I started working professionally when I was 21 years and 2 months old. In those first few years, I, and perhaps everyone around me of that age, thought that the possibilities were endless.
I thought that every future life path was almost guaranteed. Finding someone to spend the rest of my life with was guaranteed. Marrying them was guaranteed. Finding a better job with a better pay was guaranteed. Making it in my career was guaranteed. Buying an apartment was guaranteed. Travelling abroad was guaranteed. Retiring fat and rich was guaranteed.
All we had to do was to wait (or perhaps enjoy the time) while life somehow figures out those future guaranteed events. We partied, we enjoyed, always believing that the beautiful future that we are guaranteed is just right around the corner.
But then again, life is life. Life is a bitch.
I’m 41 now, and for the last couple of years, I’ve been observing my own life very closely. Observing all the events that have unfolded in my life retrospectively. And now I have the advantage of having seen the life of my friends unfold as well. I really can’t believe some of us would end up like this, twenty years later (maybe a little less than twenty years). I never thought life would unfold like this. I always thought that we were the lucky generation, the generation that did not have to struggle much, the generation that would get things. Maybe it was the blessed generation. I always thought that, but perhaps it’s not the case.
Imagine being 20 something. Believing in love. Believing that finding love in life is guaranteed. If not before marriage, then definitely after it. Boom. You are in late thirties and love is still elusive. May be you are married but you dont know what love is. May be you know what is love but you lost it and now you search for it.
Imagine being 20 something. Aspiring. Aspiring for a career. You imagine yourself wearing a suit. You wear a suit daily and give presentations. You are a rockstar. And then at 40 you realize it was a pipe dream. The suit makes you sweat. No one cares about those presentations. Those deals are done behind closed doors and you are not invited there. You are a EMI paying machine. You talk jargons to your friends too. You are hollow. You haven’t listened to a soulbreaking song in years. You haven’t sung in years. You have lost interest in learning guitar.

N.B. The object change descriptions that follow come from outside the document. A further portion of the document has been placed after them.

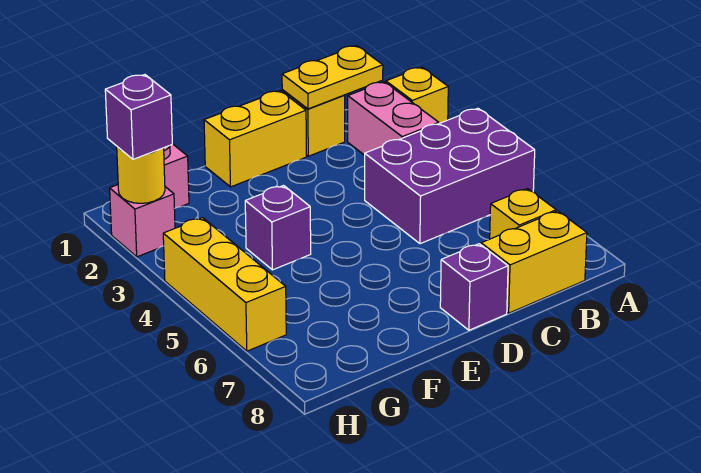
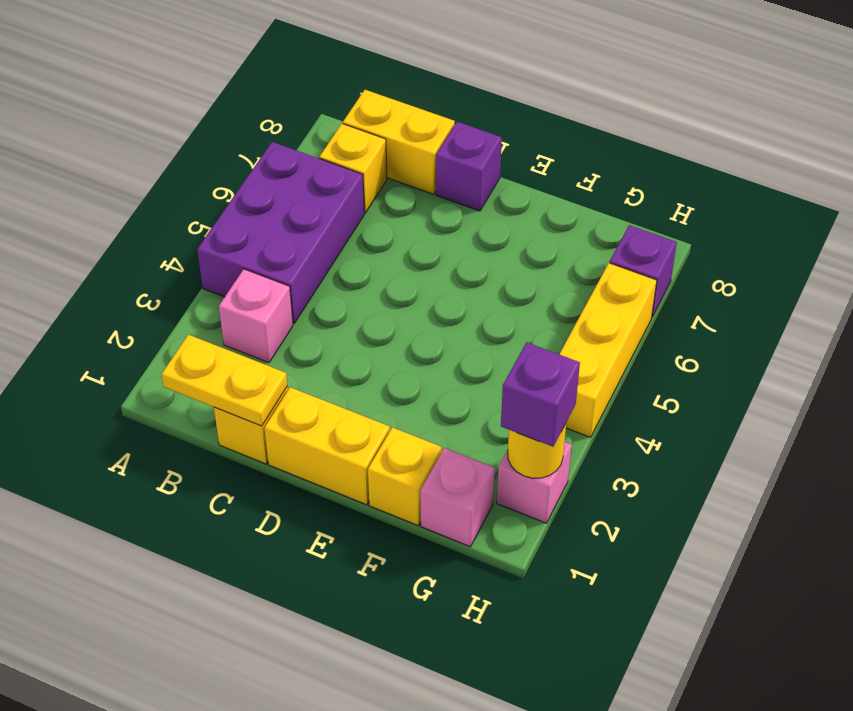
yellow brick A2 level 1 -> yellow brick F1 level 1
purple brick A4:C5 level 1 -> purple brick A4:B6 level 1
pink brick B2:B3 level 1 -> pink brick B3 level 1
purple brick F4 level 1 -> purple brick H7 level 1

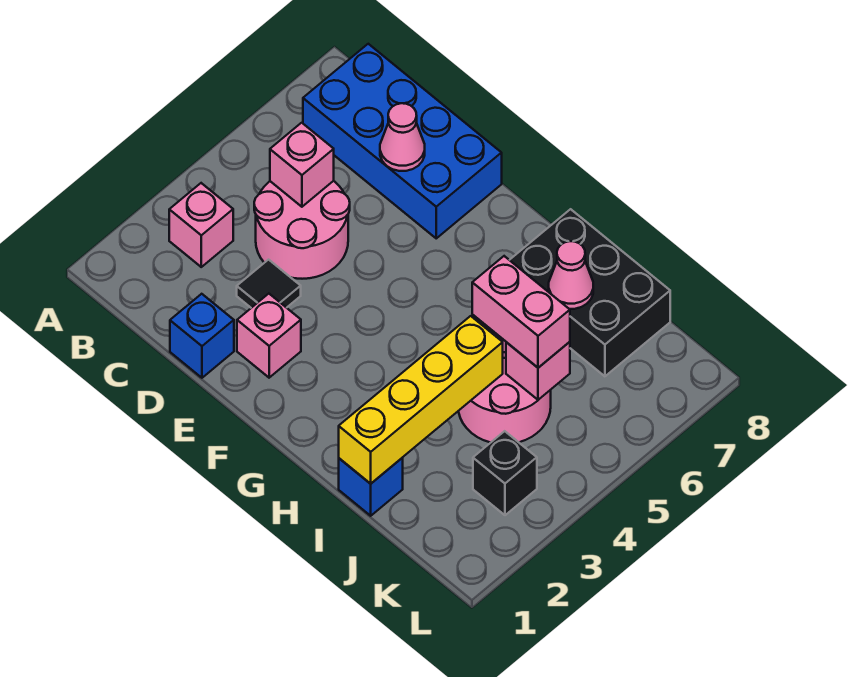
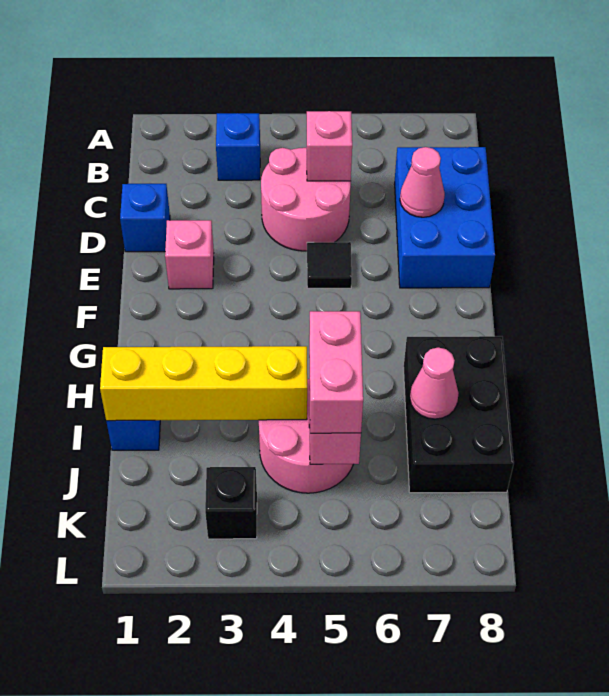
pink brick B3 level 1 -> blue brick B3 level 1
blue brick B7:E8 level 1 -> blue brick C7:E8 level 1
black tile D3 level 1 -> black tile E5 level 1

At 40, those options are gone. Now only a handful of possibilities remain. Those too are not guaranteed.
If the 20 year old me and I met, I would not reognize him. He wont accept me as his future self. That is sad.

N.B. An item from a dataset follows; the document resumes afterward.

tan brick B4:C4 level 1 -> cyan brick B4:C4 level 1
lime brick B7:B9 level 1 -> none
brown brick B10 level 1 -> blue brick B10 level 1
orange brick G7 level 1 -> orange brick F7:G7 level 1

But atleast I have realized this now and I can do something about it. Many dont realize.
So if 50 year old me reads this post, I want to tell him this.
If you are still wearing a coat daily then fuck you. You have perhaps a decade of healthy life and then a few decades of cognitive heath remaining. Dont fuck it up. Dont waste it on some mediocre job. Live your life.
Go meet Sanjay in Canada, Wasim in US, all friends in Pune and Sangli. Do something for those who got left behind. Those who had a promise but couldn’t fulfil it. Go find where she is and atleast see her from a distance. See if she is still pretty like she was when you first saw her at 18. Find her too. She may be in India too. She deserves a hello. Tell her your story. And Find her too. And take care of her. She deserve a good life and hope she is settled happily. She struggled a lot. Doesn’t matter what they went through in life, they all deserve to be happy. And if you can give them some of that happiness, do that. There is no point in wearing a coat for 20 years, if you cant even do that.